Microsoft has done an absolutely terrific job of constantly trumpeting itself as a company with a huge installed base of users that it can leverage into the future.  Even when investors don’t know how that eroding base will be leveraged, Microsoft continually makes the case that the base is there, that Microsoft is the “enterprise” brand and that those users will stay loyal to Microsoft products.

Forget that Windows 8 was a failure, that despite the billions spent on development Win8 never reached even 10% of the installed base and the company is even dropping support for the product.  Forget that Windows 10 is a free upgrade (meaning no revenue.)  Just believe in that installed base.

Microsoft trumpeted that its Surface tablet sales rose 22% in the last quarter!  Yay! Of course there was no mention that in just the last 6 weeks of the quarter Apple’s newly released iPad Pro actually sold more units than all Surface tablets did for the entire quarter!  Or that Microsoft’s tablet market share is barely registerable, not even close to a top 5 player, while Apple still maintains 25% share.  And investors are so used to the Microsoft failure in mobile phones that the 49% further decline in sales was considered acceptable.
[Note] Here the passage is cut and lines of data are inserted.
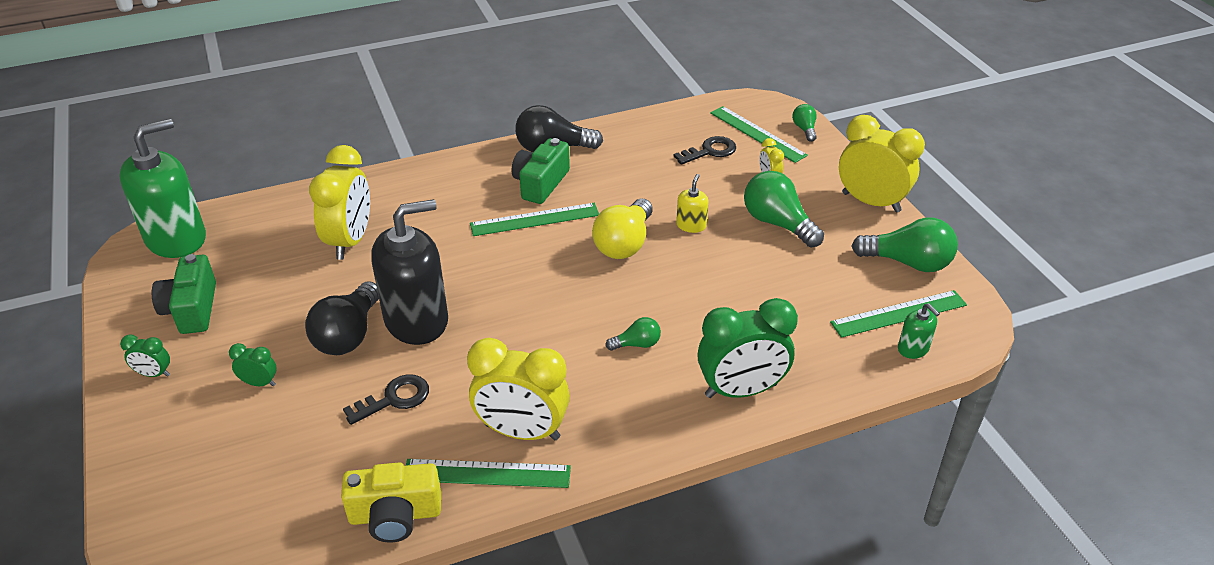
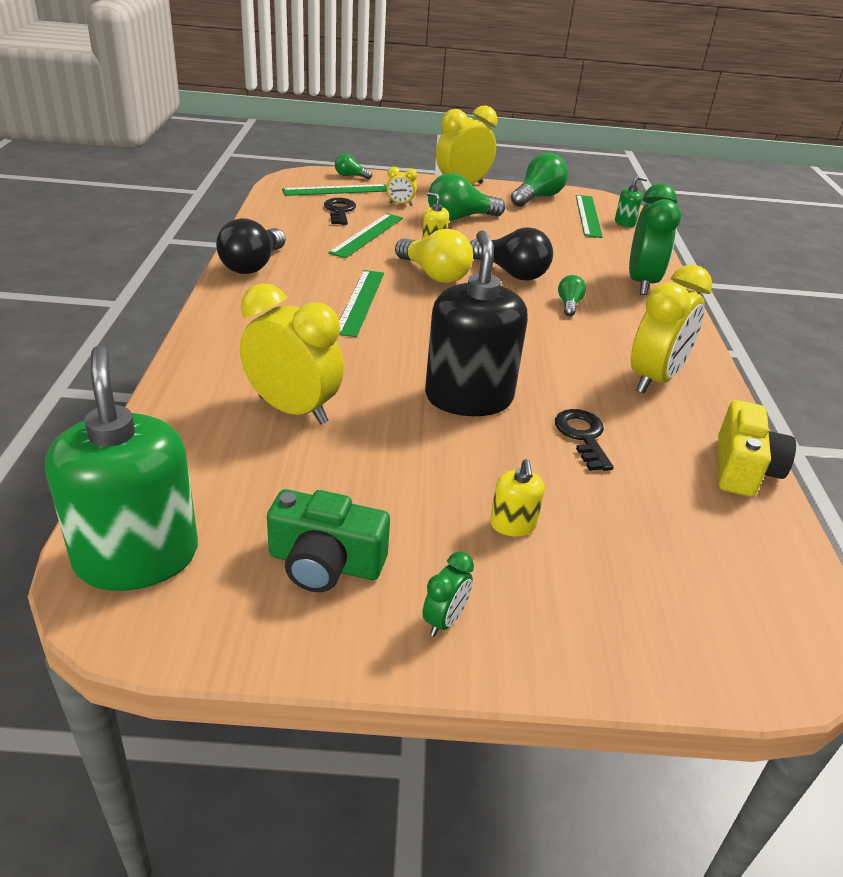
camera: 70 degrees left, 5 degrees down
(259, 383) = (513, 524): green clock -> yellow soap dispenser
(348, 335) = (465, 444): black light bulb -> black light bulb (511, 273)
(487, 474) = (701, 408): green ruler -> green ruler (367, 235)
(540, 183) = (305, 285): green camera -> none

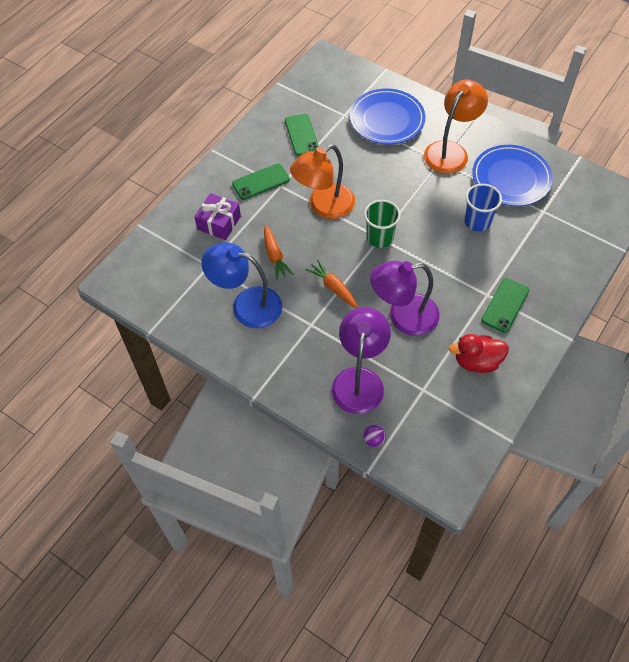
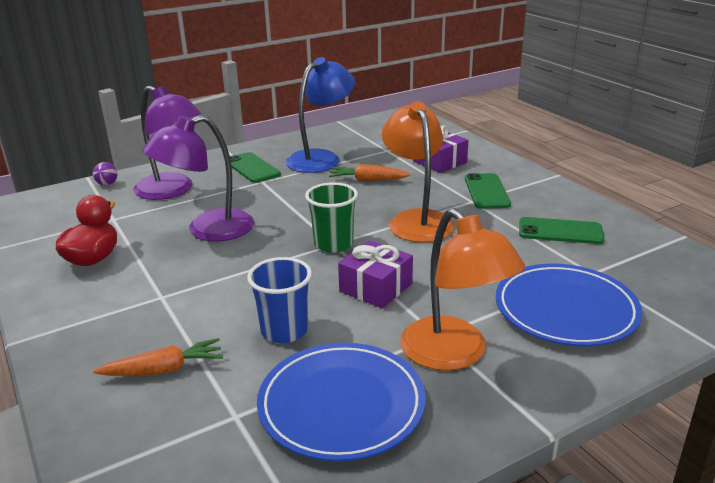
camera: 115 degrees right, 30 degrees down
(333, 287) = (293, 201): orange carrot -> orange carrot (164, 369)
(403, 317) = (208, 230): purple lamp -> purple lamp turned 135 degrees counterclockwise
(414, 199) = (376, 287): none -> purple gift
(505, 305) = (129, 305): green phone -> green phone (252, 168)

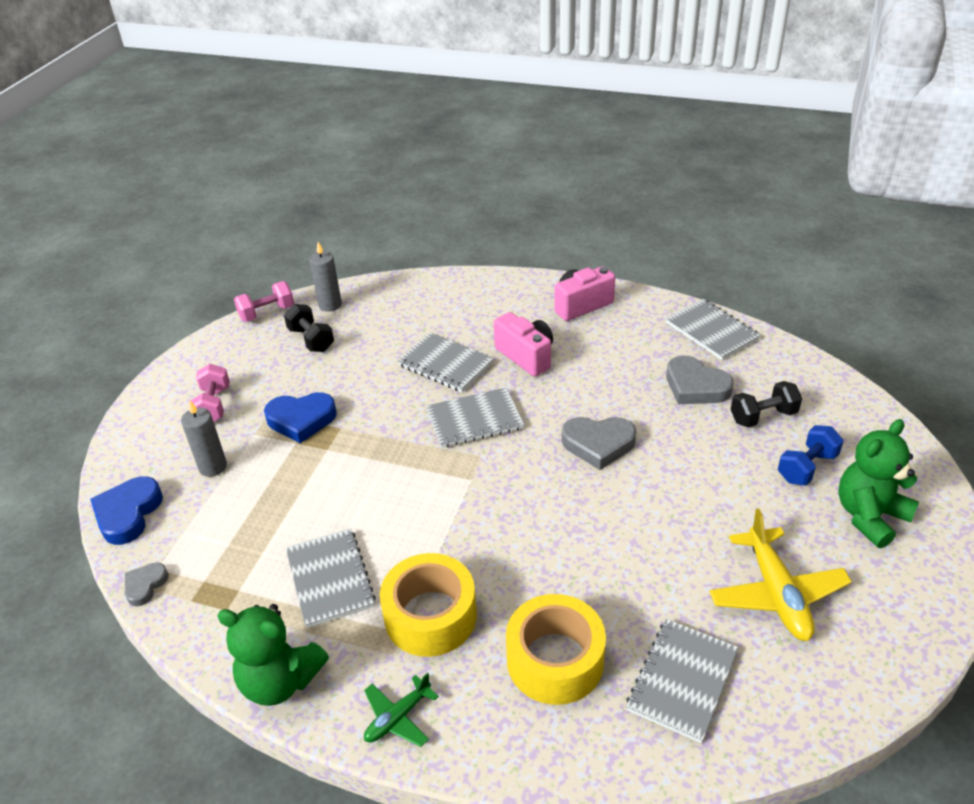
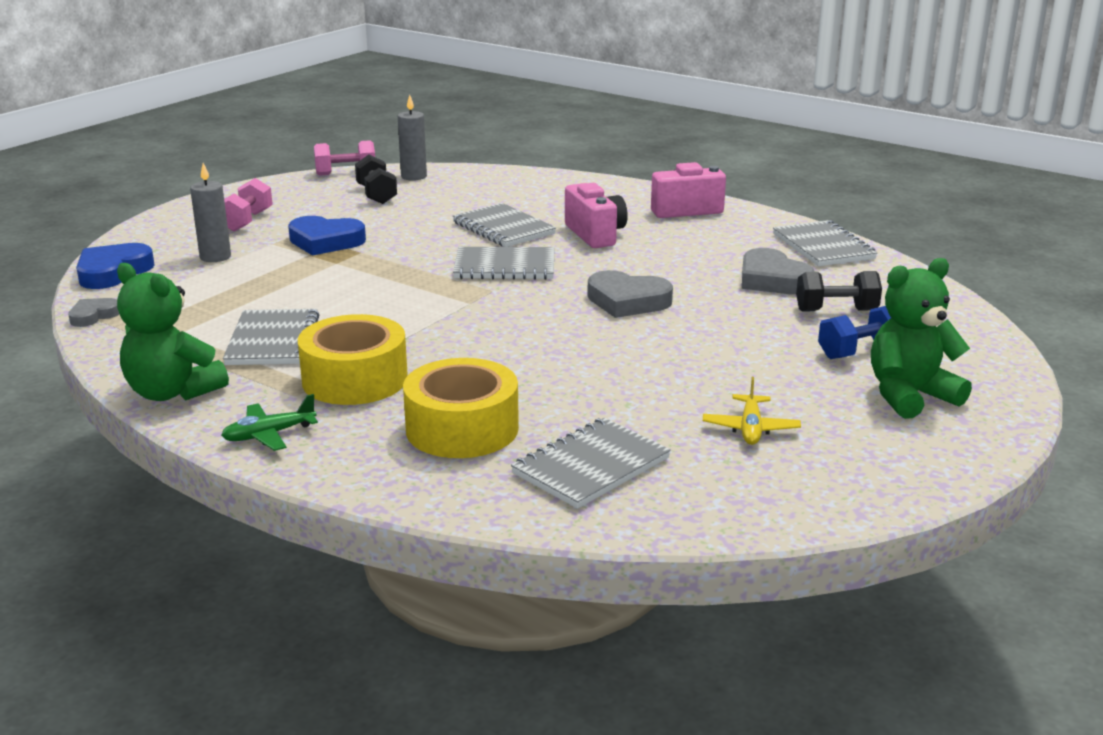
camera: 15 degrees right, 15 degrees down
(776, 593) = (750, 428): yellow plane -> yellow plane, size x0.56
Instead Microsoft kept investors focused on improvements to Windows 10 (that’s the one you can upgrade to for free.)  And they made sure investors knew that Office 365 revenue was up 70%, as 20million consumers now use the product.  Of course, that is a cumulative 20million – compared to the 75million iPhones Apple sold in just one quarter.  And Azure revenue was up 140% – to something that is almost a drop in the bucket that is AWS which is over 10 times the size of all its competitors combined.

To many, this author included, the “growth story” at Microsoft is more than a little implausible.  Sales of its core products are declining, and the company has missed the wave to mobile.  Developers are writing for iOS first and foremost, because it has the really important installed base for today and tomorrow.  And they are working secondarily on Android, because it is in some flavor the rest of the market.  Windows 10 is a very, very distant third and largely overlooked.  xBox still loses money, and the new businesses are all relatively quite small.  Yet, investors in Microsoft have been richly rewarded the last 5 years.

Meanwhile, investors remain fearful of Apple.  Too many recall the 1980s when Apple Macs were in a share war with Wintel (Microsoft Windows on Intel processors) PCs.  Apple lost that war as business customers traded off the Macs ease of use for the lower purchase cost of Windows-based machines.  Will Apple make the same mistake?  Will iPad sales keep declining, as they have for 2 years now?  Will the market shift to mobile favor lower-priced Android-based products?  Will app purchases swing from iTunes to Google Play as people buy lower cost Android-based tablets?  Have iPhone sales really peaked, and are they preparing to fall?  What’s going to happen with Apple now?  Will the huge Apple mobile share be eroded to nothing, causing Apple’s revenues, profits and share price to collapse?

This would be an interesting academic discussion were the stakes not so incredibly high.  As I said in the opening paragraph, these are the 3 highest valued public companies in America.  Small share price changes have huge impacts on the wealth of individual and institutional investors.  It is rather quite important that companies tell their stories as good as possible (which Apple clearly has not, and Microsoft has done extremely well.)  And likewise it is crucial that investors do their homework, to understand not only what companies say, but what they don’t say.